Monday, October 4, 2010

RBA - time to question conventional wisdom on mining

On Insiders yesterday Alan Kohler interviewed the new Chief Economist for HSBC Australia. We can't remember his name but he has spent the last 12 years at the RBA in reasonably senior roles toward the end of his tenure. The reason Kohler had him on was that his first call last week in his new job was that rates will be raised 1.25% over the next year because the RBA needs to make way for the mining boom.

So far we have not seen any questioning of the new orthodoxy that says average Australians, particularly with mortgages, should suffer so that miners can unbalance the Australian economy. BUT we think it is time!

Conventional wisdom says that mining will have a positive waterfall impact on the rest of the economy driving incomes higher, increasing spending and aggregate demand and putting upward pressure on inflation. All of this is probably true, at least that's what recent history suggests. But is it right?

Does the fact that one of the big miners can pay a cook a massive wage in Karrarther or Gladstone a reason mum and dad in Western Sydney or Outer Melbourne should pay more for their mortgage.
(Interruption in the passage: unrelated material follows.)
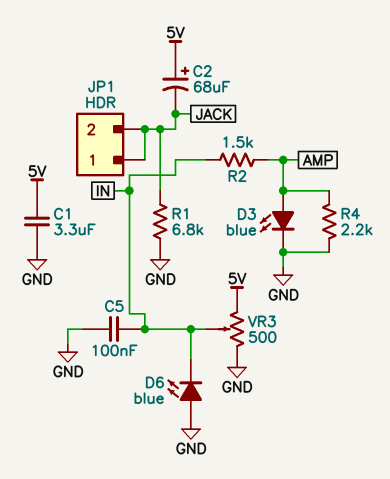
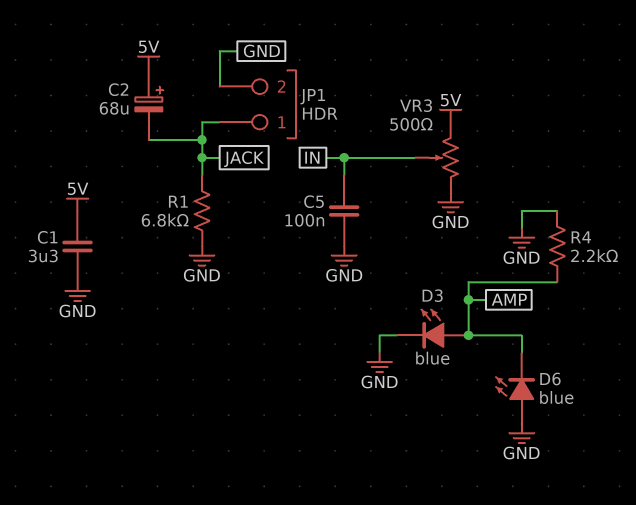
D6: LED blue (A GND, K IN) -> LED blue (A GND, K AMP)
JP1 pin 2: JACK -> GND
R2: 1.5k (AMP, IN) -> none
Is it right that 20 somethings earning 100,000 plus incomes live the life of larry while average people are pushed down to make way for these kids.
Recently we heard anecdotal evidence of the changes in the Mackay region of Queensland and the roaming packs of young guys with money to burn spending up large like a plague of locusts.

There should be a more general debate in the community about the social costs of letting miners run wild in our economy unchecked by anything other than the company tax rate.

Households are labouring under a debt burden that was self induced but behavioural traits appear to be changing with retail sales slow, savings up and aggregate spending down. All the arguments the RBA and pundits are making about what "might" happen to inflation and capacity in the economy are right. But they rest on not making the same mistakes of 2006-7 and letting inflation surge. The world is in a very different spot now, we think Australian households may have learnt a lesson or two as well. The RBA risks putting the consumption side of the economy into recession for the sake of the miners.

Is that fair or right? We don't think so. Perhaps there was something to Treasuries RSPT idea after all.